The Scottish Farmer: Victoria Vyvyan, CLA president.

She warned that politicians “helicoptered” in to stand in constituencies would find it hard as there would be support for people communities know have stood up for the area in the past.

Earlier this year, the CLA revealed surveys that showed Tory support in rural areas had collapsed and Labour had established a narrow lead, findings backed this week by new polling for the Energy and Climate Intelligence Unit (ECIU).

Ms Vyvyan said, after speaking to members of county meetings for the CLA: “It is certainly true that they’re very disillusioned, perhaps with such a long Tory Government.

“They’re very fed up with this adversarial rubbishing of each other kind of campaigning.”

But she added: “I don’t think particularly the farming community is disillusioned with ELMS any longer,” after a successful rollout of the sustainable farming initiative part of the policy last year.

“The big ask has got to be the budget” for ELMS, she said.

It had been £2.4bn a year, without increases for high inflation in the last three years – while a separate pot of more than £650m for nature work to tackle climate change was due to be folded into it.

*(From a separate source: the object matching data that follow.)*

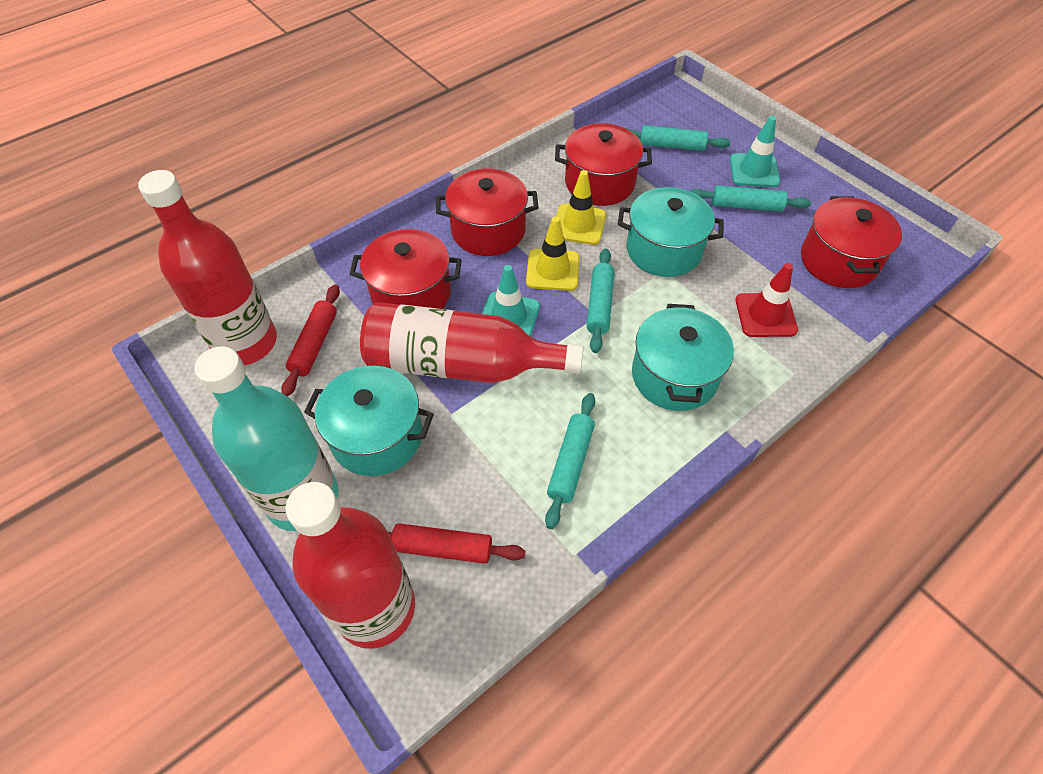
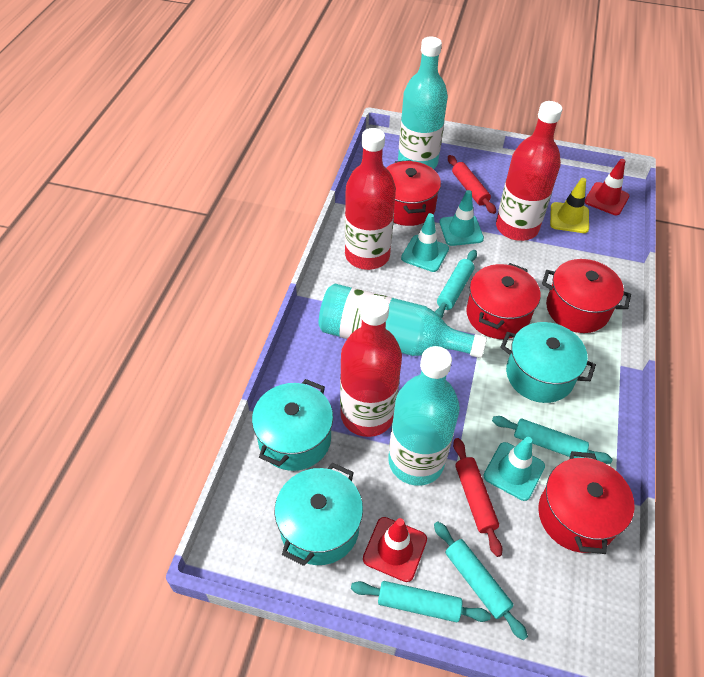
red traffic cone: 1 -> 2
turquoise bottle: 1 -> 3
turquoise traffic cone: 2 -> 3
yellow traffic cone: 2 -> 1

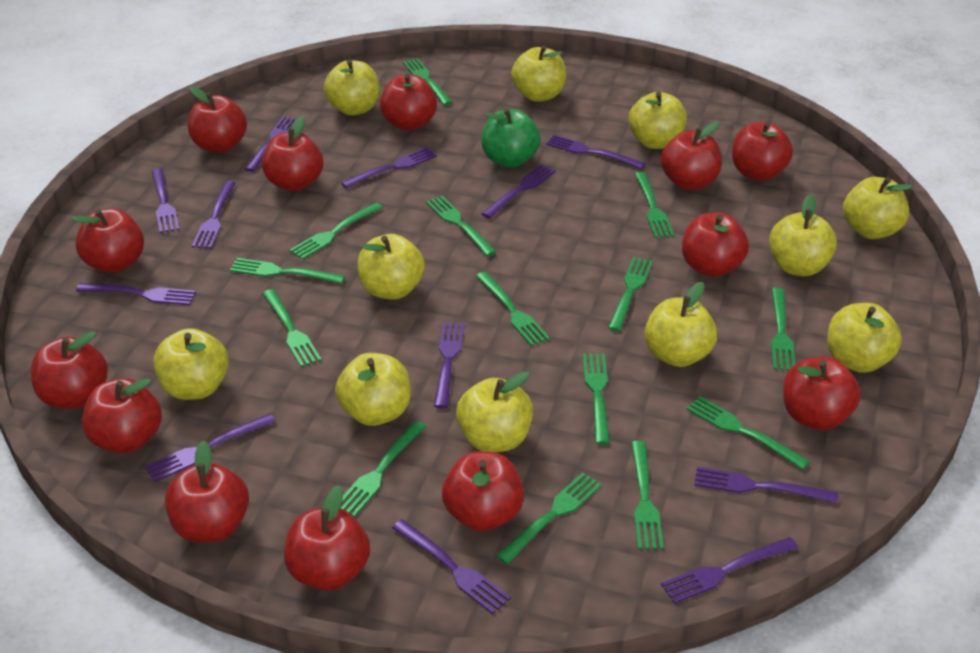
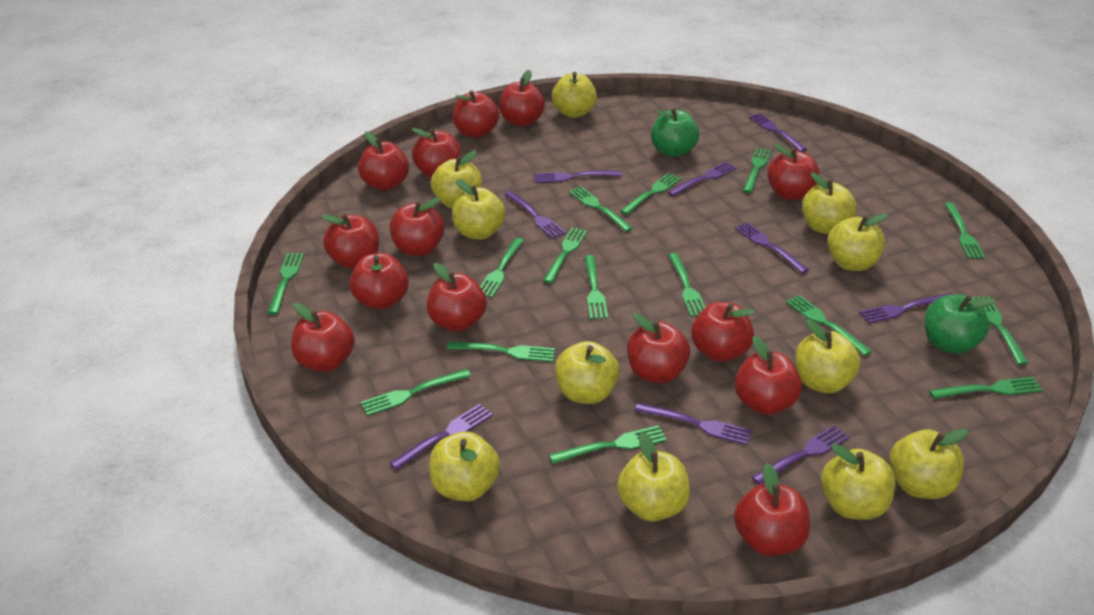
green apple: 1 -> 2
green fork: 14 -> 15
purple fork: 12 -> 9
red apple: 13 -> 14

She said: “The budget has to be there at north of £4bn, and actually, for the effect, for the bang for your buck, that’s not an enormous budget for a pretty enormous sector.

“Our concern is, unlike a previous occasion where it was set for a whole parliament, there’s been really quite an unnerving silence on the subject.”

Along with funding for environmental land management schemes, she said: “Affordable homes would be an issue, because it’s very difficult if your own next generation can’t afford to live in the place that they’ve grown up.

“The CLA has a rural housing policy which is about a small number of houses in a large number of villages.”

The other side of planning is to allow commercial growth, she said, adding: “We are very sensitive about not being made into a museum.”

She urged would-be MPs in rural areas to get out into the countryside and speak to people.

“If you are standing for a rural constituency, it’s not a big ask that you are ready to answer some quite detailed questions about a positive future for the countryside.

“And I’m not sure how forgiving voters will be about being ignored. This is their chance, once every five years, to get some answers.

“I think it’s going to be quite hard for people being helicoptered into constituencies.”

She suggested the “home team, the known person, is actually going to have quite a strong pull, because they’re known and liked in their local constituencies”, though she added there were many constituencies where there was no incumbent and urged candidates: “Don’t hide.”